What is the benefit of using Strong’s Numbers in my searches?
Some things are not apparent in the English translation.
For example, in John 21, Jesus asks Peter three questions, “son of Jonas, lovest thou me more than these?” (v15); “son of Jonas, lovest thou me?” (v16); “son of Jonas, lovest thou me?” (v17). While the KJV translates “lovest” the same each time, Strong’s assigns a different root word to Jesus’ first two uses of “lovest.” Strong’s indicates a root word of agapao (which is assigned the number 25) in the first two questions and then phileo ( which is assigned the number 5368) to that last use of “lovest.” When Peter responds to Jesus’ questions, each time he he uses the word phileo (G5368) to convey his feelings for Jesus.
You could look at the definitions for these Strong’s words and find out what others say about the meaning of these two words. But you could also explore these words in context for yourself with PocketBible. How are these two forms of love used elsewhere in the New Testament? How were they used by Jesus and Peter elsewhere? While your dictionaries may cite some verses where these words are used, the PocketBible search feature will provide you with an exhaustive list of usage.
How can I use Strong’s Numbers in my PocketBible searches?
Simply input the Strong’s number (i.e. G25 or H157) into the PocketBible search field to search for occurrences of that word in a Strong’s-numbered Bible.
To continue with our example, let’s use the PocketBible search feature to find out more about the word “lovest.” The search results presented below are from the KJV and the search is limited to the New Testament since we are talking about a Greek word. The bolded text is what is entered in the search field in PocketBible (or the syntax needed to get the results mentioned).
- lovest – PocketBible reports this specific word form occurs 4 times in the KJV New Testament (KJVNT)
- lov* – a second search (with a wild card) tell us that there are 202 variations of the word lov* that occur in KJVNT. The asterisk that follows the letters “lov” is a wildcard which tells PocketBible to search for all endings of the word (wildcards are not needed in the Android and Mac versions of PocketBible as they automatically report all word variations).
- G25 – 109 verses in the KJVNT use this Greek word with the Strong’s number 25 (which we know from our dictionary means agapao).
- G5368 – 21 verses in the KJVNT use this Greek word with the Strong’s number 5368 (which we know from our dictionary means phileo).

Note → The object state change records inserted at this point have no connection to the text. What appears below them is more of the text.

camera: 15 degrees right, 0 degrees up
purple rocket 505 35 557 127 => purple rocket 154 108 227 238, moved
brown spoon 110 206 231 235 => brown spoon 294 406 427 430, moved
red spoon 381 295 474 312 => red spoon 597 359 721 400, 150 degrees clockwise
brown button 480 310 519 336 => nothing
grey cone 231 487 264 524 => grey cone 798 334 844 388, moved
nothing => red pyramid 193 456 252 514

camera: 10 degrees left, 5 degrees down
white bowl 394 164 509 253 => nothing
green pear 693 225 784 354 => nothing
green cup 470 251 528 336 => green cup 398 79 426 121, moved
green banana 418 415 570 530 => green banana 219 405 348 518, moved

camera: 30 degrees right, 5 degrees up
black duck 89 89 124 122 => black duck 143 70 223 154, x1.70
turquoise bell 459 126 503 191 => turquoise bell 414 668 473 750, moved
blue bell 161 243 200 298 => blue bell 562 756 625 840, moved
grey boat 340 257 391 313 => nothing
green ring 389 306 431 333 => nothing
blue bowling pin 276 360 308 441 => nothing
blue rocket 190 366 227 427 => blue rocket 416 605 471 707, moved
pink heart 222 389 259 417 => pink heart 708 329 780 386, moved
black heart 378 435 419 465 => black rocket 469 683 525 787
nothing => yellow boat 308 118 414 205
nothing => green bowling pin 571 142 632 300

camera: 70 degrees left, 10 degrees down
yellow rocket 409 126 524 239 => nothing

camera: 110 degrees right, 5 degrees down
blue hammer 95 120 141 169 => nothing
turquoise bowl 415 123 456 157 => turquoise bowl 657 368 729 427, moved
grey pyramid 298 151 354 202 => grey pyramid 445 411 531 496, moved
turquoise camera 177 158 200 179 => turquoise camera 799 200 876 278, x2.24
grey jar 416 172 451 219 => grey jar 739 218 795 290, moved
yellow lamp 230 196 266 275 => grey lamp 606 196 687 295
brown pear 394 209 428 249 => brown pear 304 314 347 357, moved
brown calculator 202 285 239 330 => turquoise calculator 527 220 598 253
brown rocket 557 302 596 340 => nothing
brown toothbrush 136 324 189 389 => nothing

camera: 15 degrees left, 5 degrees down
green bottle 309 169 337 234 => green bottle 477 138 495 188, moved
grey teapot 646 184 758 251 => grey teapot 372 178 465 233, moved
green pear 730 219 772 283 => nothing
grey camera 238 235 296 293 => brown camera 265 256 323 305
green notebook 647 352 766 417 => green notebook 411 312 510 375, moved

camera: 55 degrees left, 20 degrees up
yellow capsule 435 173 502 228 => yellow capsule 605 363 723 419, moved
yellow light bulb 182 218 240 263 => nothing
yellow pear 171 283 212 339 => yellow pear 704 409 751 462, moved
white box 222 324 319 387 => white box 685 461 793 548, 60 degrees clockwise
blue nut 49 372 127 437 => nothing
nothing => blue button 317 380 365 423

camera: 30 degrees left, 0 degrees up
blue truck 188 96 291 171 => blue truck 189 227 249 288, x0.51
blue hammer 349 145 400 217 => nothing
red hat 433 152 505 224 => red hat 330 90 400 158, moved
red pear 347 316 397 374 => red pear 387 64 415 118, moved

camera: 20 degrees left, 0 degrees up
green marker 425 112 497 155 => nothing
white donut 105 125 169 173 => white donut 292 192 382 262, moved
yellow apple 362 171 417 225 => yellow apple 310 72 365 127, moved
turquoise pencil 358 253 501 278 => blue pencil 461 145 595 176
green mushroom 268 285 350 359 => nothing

Thus we now know that while a form of the word “love” is used 202 times in the New Testament, only 109 of those times is the root word agapao and 21 times, phileo. That really doesn’t tell us much except to say that G25 is more commonly used in the New Testament. Given that we also want to know context for these words and how Jesus used them, we could re-run our searches and limit them to the Gospels. From there we could browse through the list to consider how these words were used in the reported verses.
For example, PocketBible reports that G5368 is assigned to the word “kiss” in Luke 22:47, referring to Judas kiss. In addition, G5368 is the root used for the word “loveth” in John 5:20 – “For the Father loveth (G5368) the Son…” So phileo is the root word used for Judas kiss and also to describe how the Father loves the Son. Hmm…this is the time I would be checking Vine’s or the Complete Word Study Dictionary to see what they have to say on this.
You can also use PocketBible to find a particular English word only when it’s translated from a specific Greek or Hebrew word. For example, love:G5368 will find all instances of the word “love” where it is translated from the Greek word 5368. To find a particular English word only when it’s not translated from a specific Greek or Hebrew word, using the format, love:-g5368, will find all instances of the word “love” where it is not translated from the Greek word 5368. To find a particular Greek or Hebrew word only when it’s not translated as a particular English word, using the format, -love:g5368, will find all instances of the Greek word number 5368 where it is not translated into English as “love.” This last search should give us Luke 22:47 where g5368 was used for the English word kiss (as we found above).